The @code{(rnrs records procedural (6))} library exports the procedural
API for working with R6RS records.

@deffn {Scheme Procedure} make-record-type-descriptor name parent uid sealed? opaque? fields
Returns a new record-type descriptor with the specified characteristics:
@var{name} must be a symbol giving the name of the new record type; 
@var{parent} must be either @code{#f} or a non-sealed record-type 
descriptor for the returned record type to extend; @var{uid} must be
either @code{#f}, indicating that the record type is generative, or 
a symbol giving the type's nongenerative uid; @var{sealed?} and  
@var{opaque?} must be boolean values that specify the sealedness and
opaqueness of the record type; @var{fields} must be a vector of zero or
more field specifiers of the form @code{(mutable name)} or
@code{(immutable name)}, where name is a symbol giving a name for the
field.

If @var{uid} is not @code{#f}, it must be a symbol
@end deffn

@deffn {Scheme Procedure} record-type-descriptor? obj
Returns @code{#t} if @var{obj} is a record-type descriptor, @code{#f}
otherwise.
@end deffn

@deffn {Scheme Procedure} make-record-constructor-descriptor rtd parent-constructor-descriptor protocol
Returns a new record constructor descriptor that can be used to produce
constructors for the record type specified by the record-type descriptor
@var{rtd} and whose delegation and binding behavior are specified by the
protocol procedure @var{protocol}.

@var{parent-constructor-descriptor} specifies a record constructor 
descriptor for the parent type of @var{rtd}, if one exists.  If 
@var{rtd} represents a base type, then 
@var{parent-constructor-descriptor} must be @code{#f}.  If @var{rtd}
is an extension of another type, @var{parent-constructor-descriptor} may
still be @code{#f}, but protocol must also be @code{#f} in this case.
@end deffn

@deffn {Scheme Procedure} record-constructor rcd
Returns a record constructor procedure by invoking the protocol
defined by the record-constructor descriptor @var{rcd}.
@end deffn

@deffn {Scheme Procedure} record-predicate rtd
Returns the record predicate procedure for the record-type descriptor
@var{rtd}.
@end deffn 

@deffn {Scheme Procedure} record-accessor rtd k
Returns the record field accessor procedure for the @var{k}th field of
the record-type descriptor @var{rtd}.
@end deffn

@deffn {Scheme Procedure} record-mutator rtd k
Returns the record field mutator procedure for the @var{k}th field of
the record-type descriptor @var{rtd}.  An @code{&assertion} condition
will be raised if this field is not mutable.
@end deffn

@node rnrs records inspection
@subsubsection rnrs records inspection

The @code{(rnrs records inspection (6))} library provides procedures
useful for accessing metadata about R6RS records.

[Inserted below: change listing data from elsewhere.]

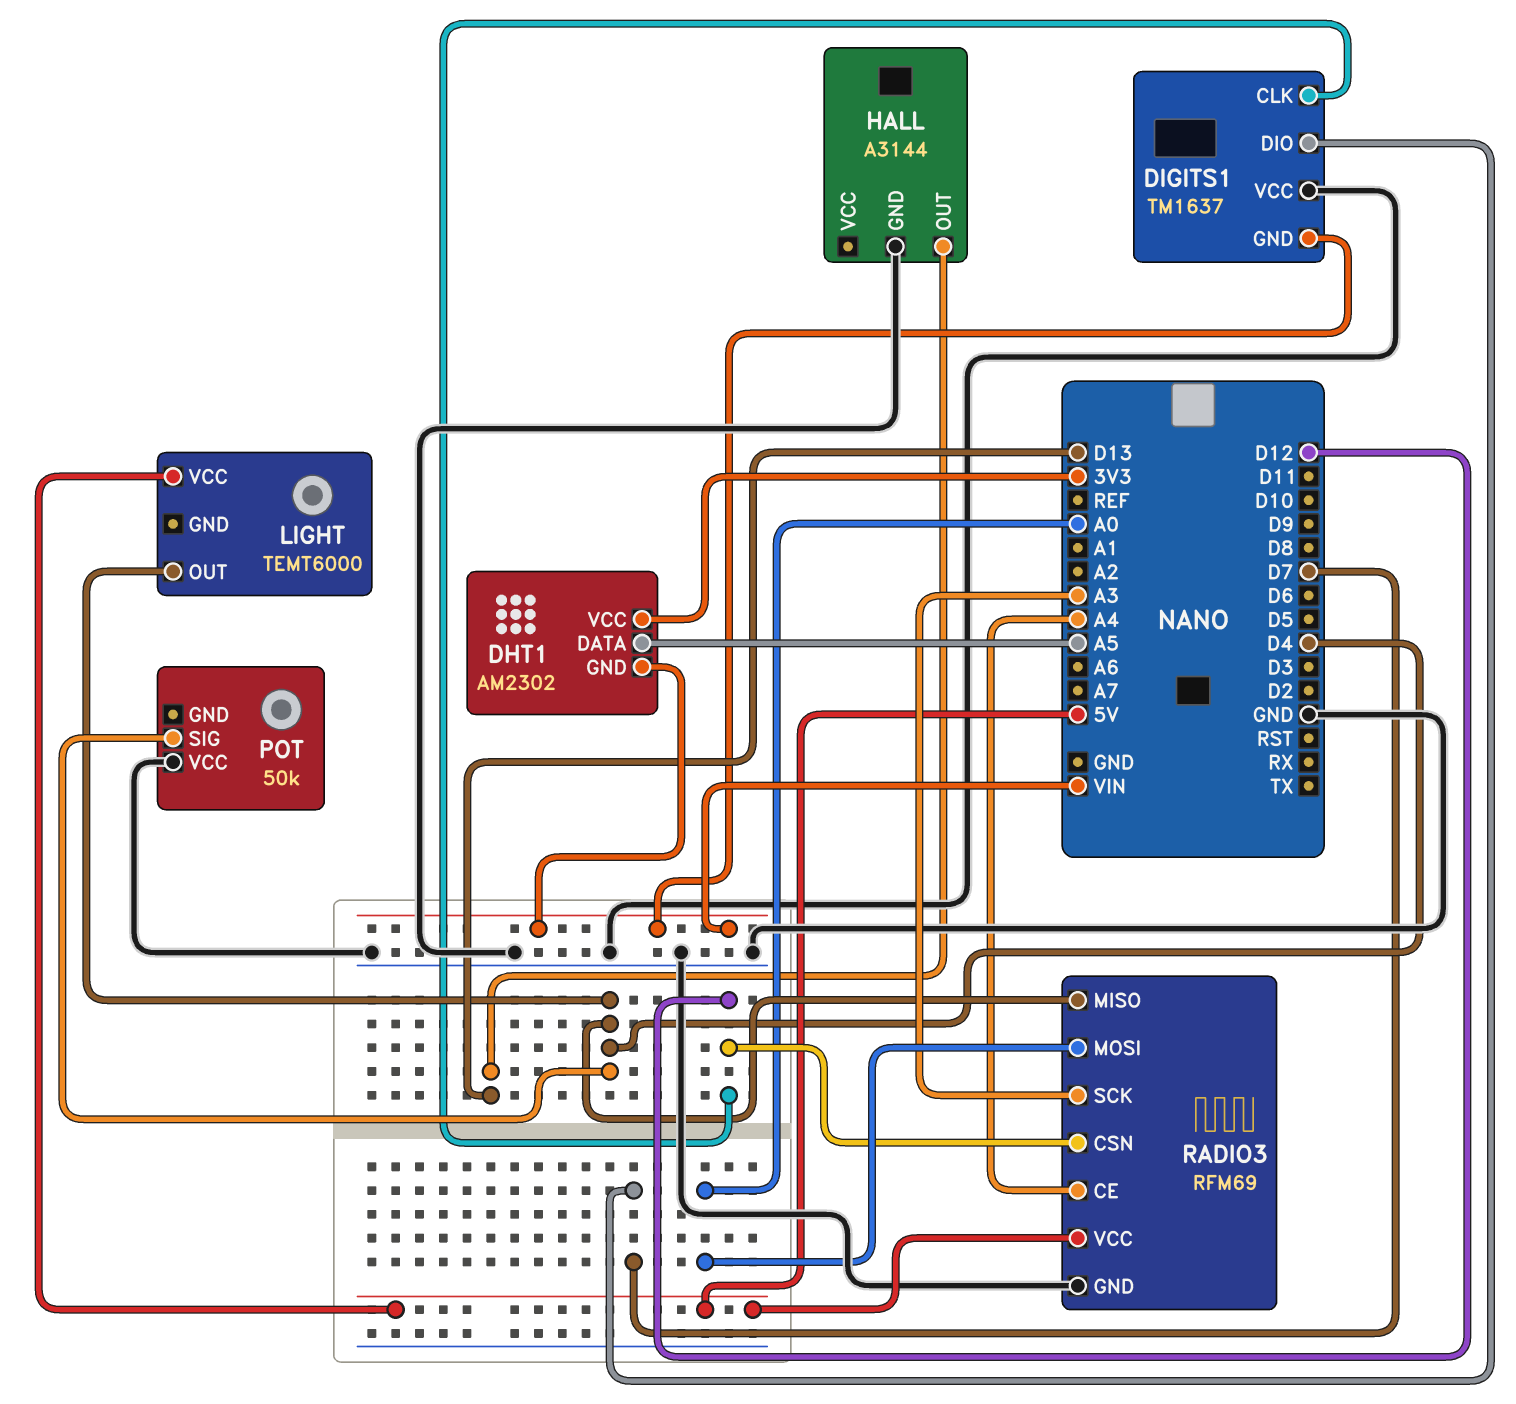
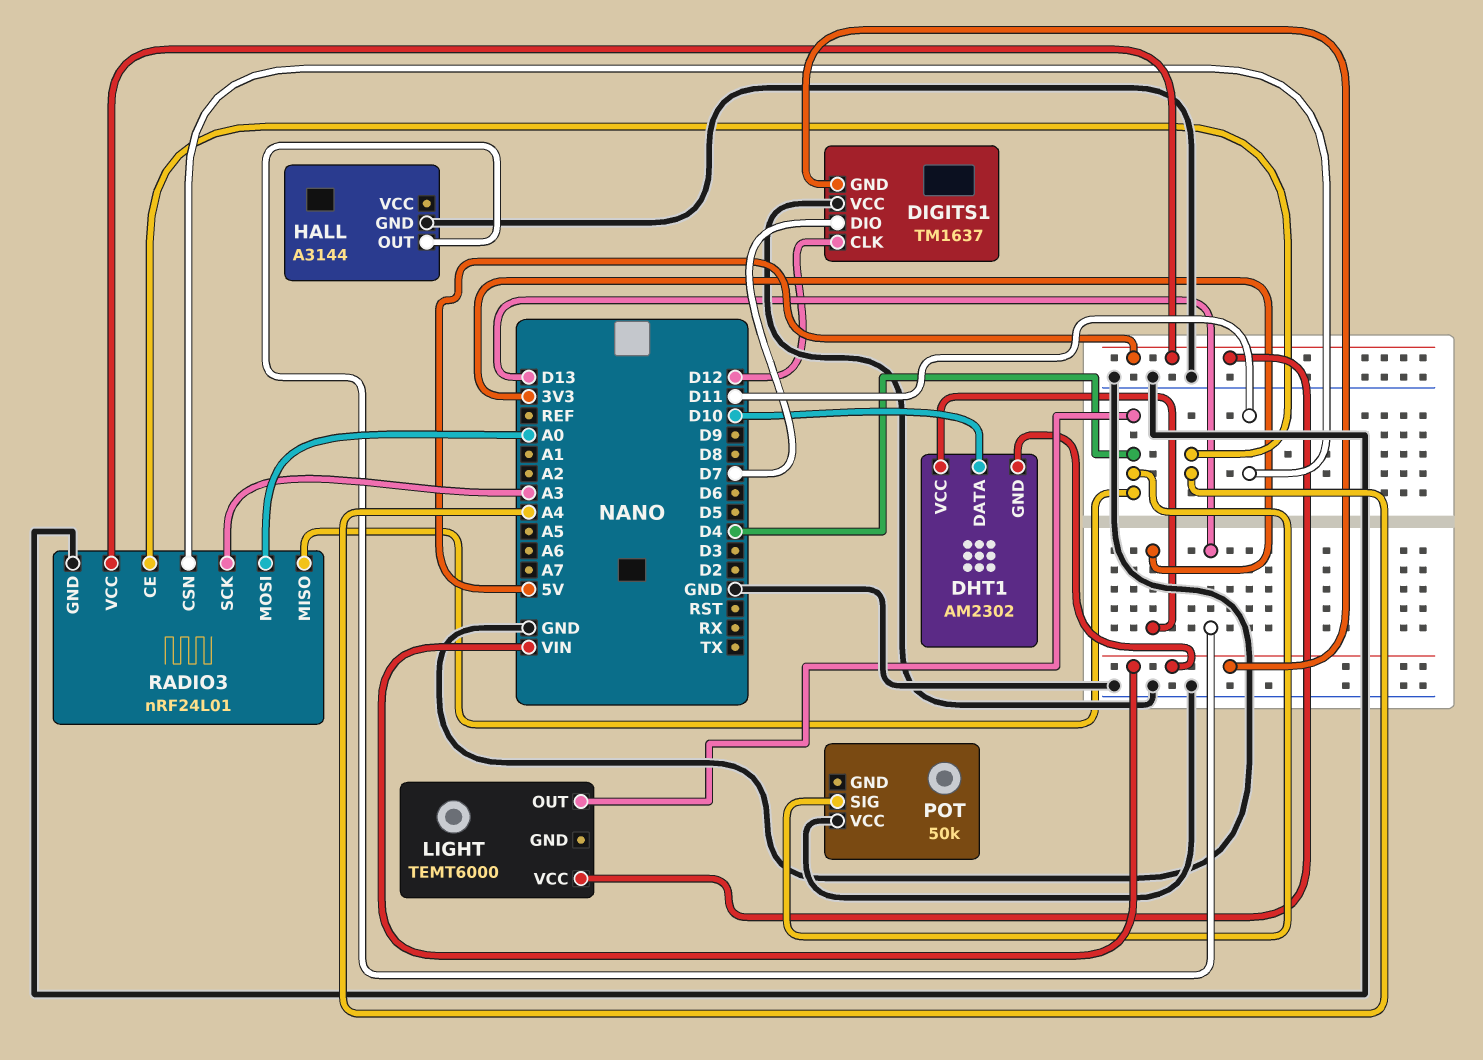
DHT1 pin DATA: A5 -> D10
RADIO3: RFM69 -> nRF24L01
RADIO3 pin CSN: D12 -> D11

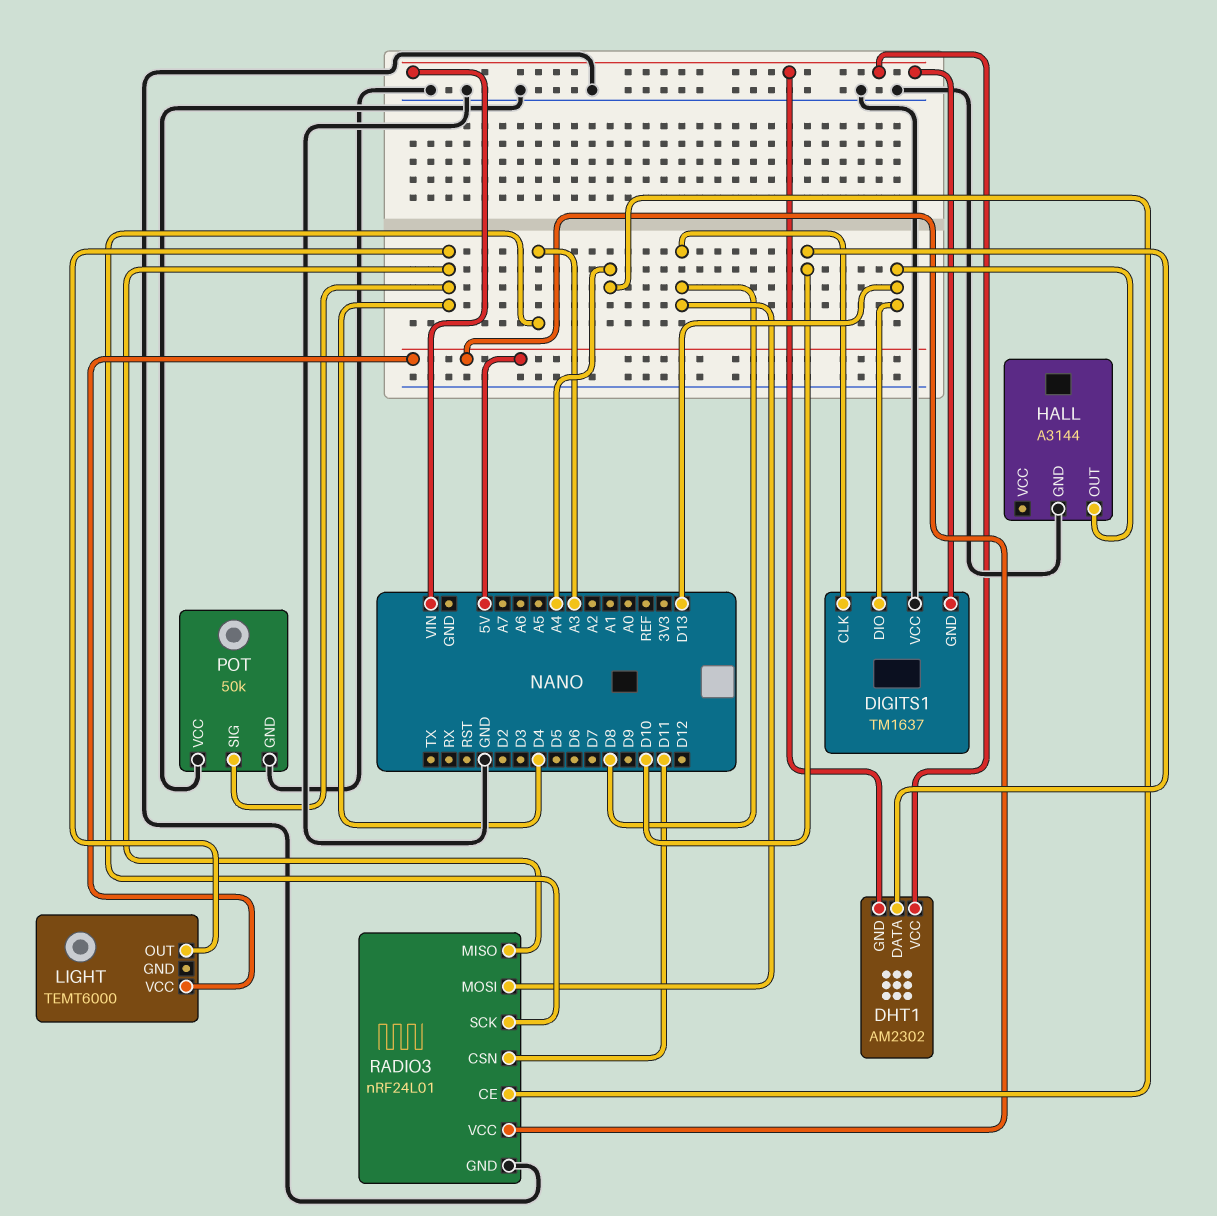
DHT1 pin VCC: 3V3 -> VIN
DIGITS1 pin CLK: D12 -> D8
DIGITS1 pin DIO: D7 -> D13
POT pin GND: none -> GND
RADIO3 pin MOSI: A0 -> D8

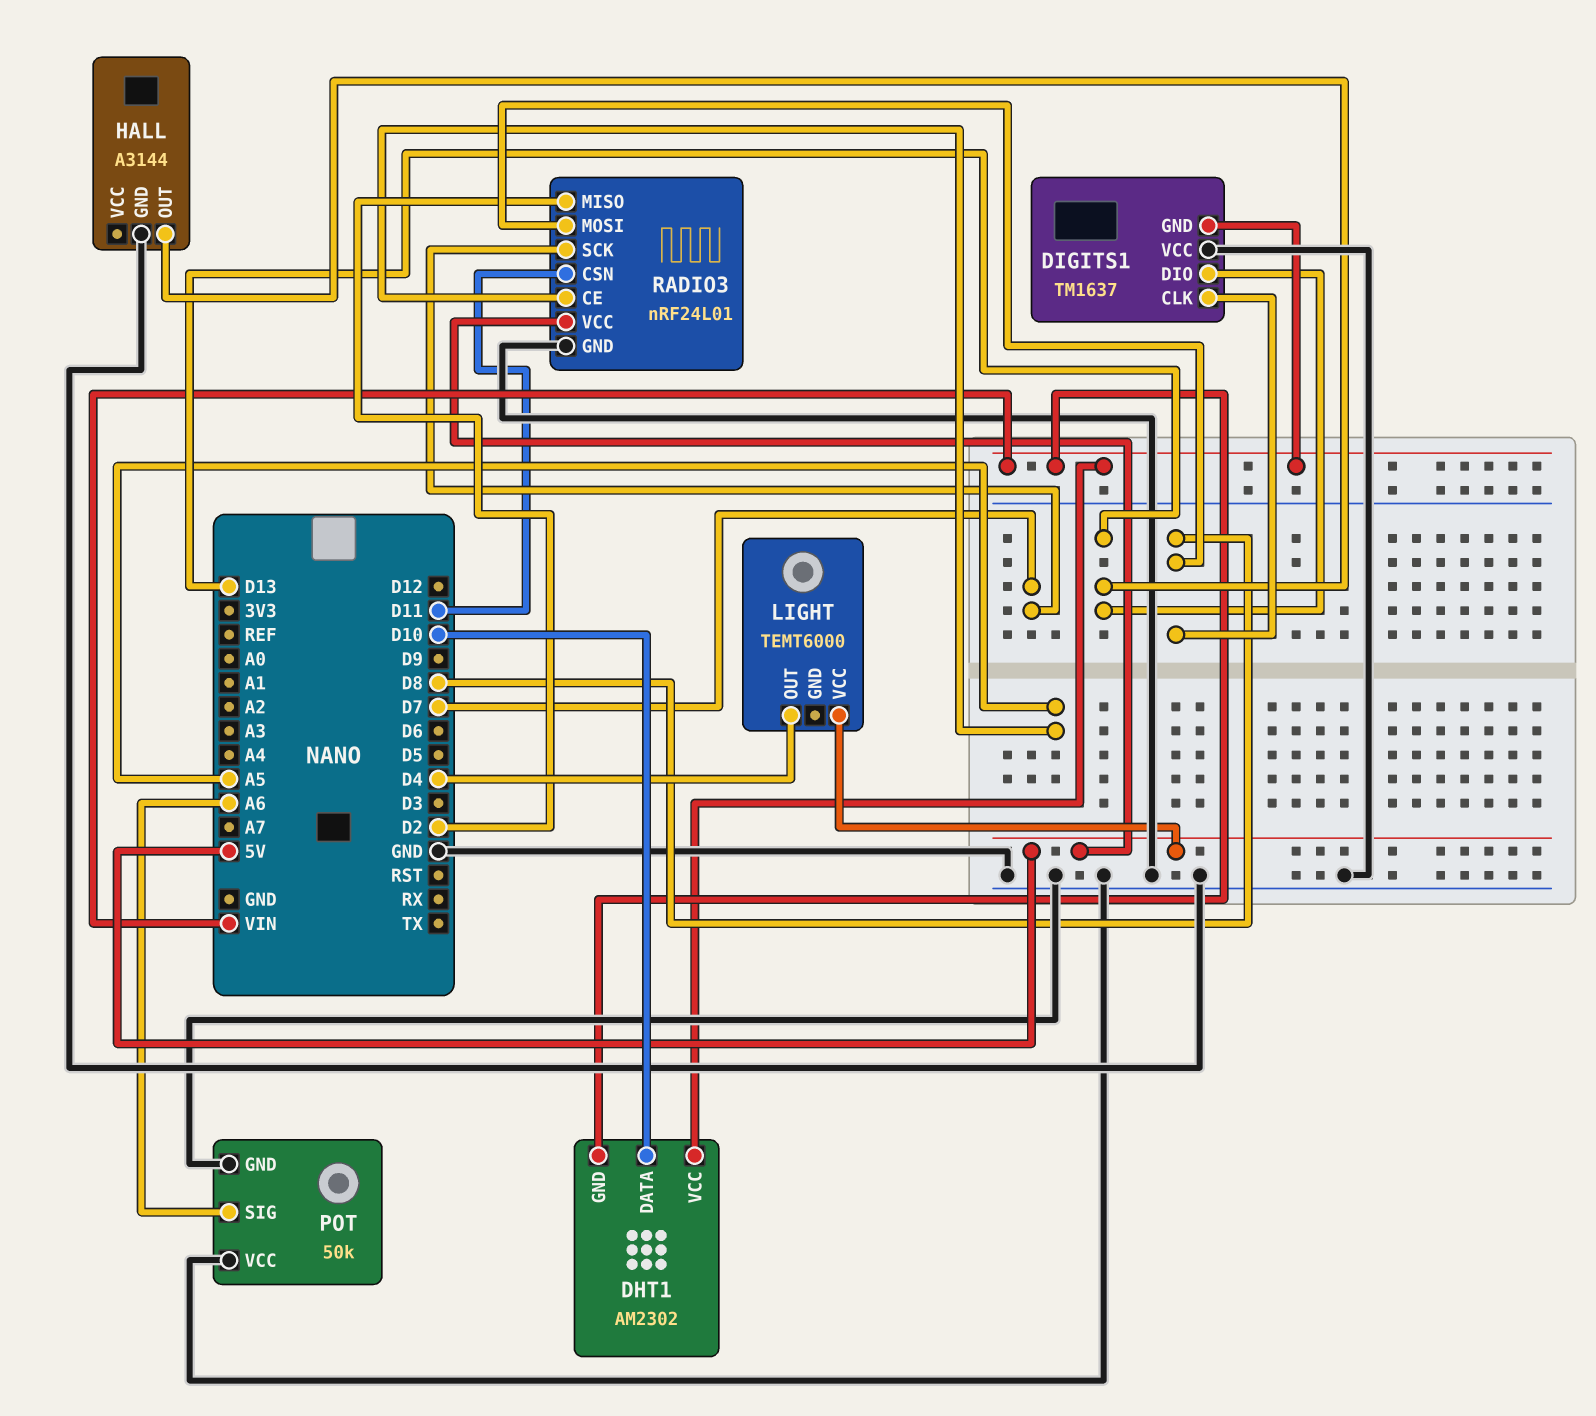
POT pin SIG: D4 -> A6
RADIO3 pin CE: A4 -> A5
RADIO3 pin MISO: D4 -> D2
RADIO3 pin SCK: A3 -> D7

@deffn {Scheme Procedure} record? obj
Return @code{#t} if the specified object is a non-opaque R6RS record,
@code{#f} otherwise.
@end deffn

@deffn {Scheme Procedure} record-rtd record
Returns the record-type descriptor for @var{record}.  An
@code{&assertion} is raised if @var{record} is opaque.
@end deffn

@deffn {Scheme Procedure} record-type-name rtd
Returns the name of the record-type descriptor @var{rtd}.
@end deffn

@deffn {Scheme Procedure} record-type-parent rtd
Returns the parent of the record-type descriptor @var{rtd}, or @code{#f}
if it has none.
@end deffn

@deffn {Scheme Procedure} record-type-uid rtd
Returns the uid of the record-type descriptor @var{rtd}, or @code{#f} if
it has none.
@end deffn

@deffn {Scheme Procedure} record-type-generative? rtd
Returns @code{#t} if the record-type descriptor @var{rtd} is generative,
@code{#f} otherwise.
@end deffn

@deffn {Scheme Procedure} record-type-sealed? rtd
Returns @code{#t} if the record-type descriptor @var{rtd} is sealed,
@code{#f} otherwise.
@end deffn

@deffn {Scheme Procedure} record-type-opaque? rtd
Returns @code{#t} if the record-type descriptor @var{rtd} is opaque,
@code{#f} otherwise.
@end deffn

@deffn {Scheme Procedure} record-type-field-names rtd
Returns a vector of symbols giving the names of the fields defined by
the record-type descriptor @var{rtd} (and not any of its sub- or
supertypes).
@end deffn

@deffn {Scheme Procedure} record-field-mutable? rtd k
Returns @code{#t} if the field at index @var{k} of the record-type
descriptor @var{rtd} (and not any of its sub- or supertypes) is mutable.
@end deffn

@node rnrs exceptions
@subsubsection rnrs exceptions

The @code{(rnrs exceptions (6))} library provides functionality related
to signaling and handling exceptional situations.  This functionality is
similar to the exception handling systems provided by Guile's core 
library @xref{Exceptions}, and by the SRFI-18 and SRFI-34 
modules---@xref{SRFI-18 Exceptions}, and @ref{SRFI-34}, 
respectively---but there are some key differences in concepts and 
behavior.

A raised exception may be @dfn{continuable} or @dfn{non-continuable}.
When an exception is raised non-continuably, another exception, with the
condition type @code{&non-continuable}, will be raised when the
exception handler returns locally.  Raising an exception continuably
captures the current continuation and invokes it after a local return
from the exception handler.

Like SRFI-18 and SRFI-34, R6RS exceptions are implemented on top of
Guile's native @code{throw} and @code{catch} forms, and use custom
``throw keys'' to identify their exception types.  As a consequence,
Guile's @code{catch} form can handle exceptions thrown by these APIs,
but the reverse is not true: Handlers registered by the
@code{with-exception-handler} procedure described below will only be
called on exceptions thrown by the corresponding @code{raise} procedure.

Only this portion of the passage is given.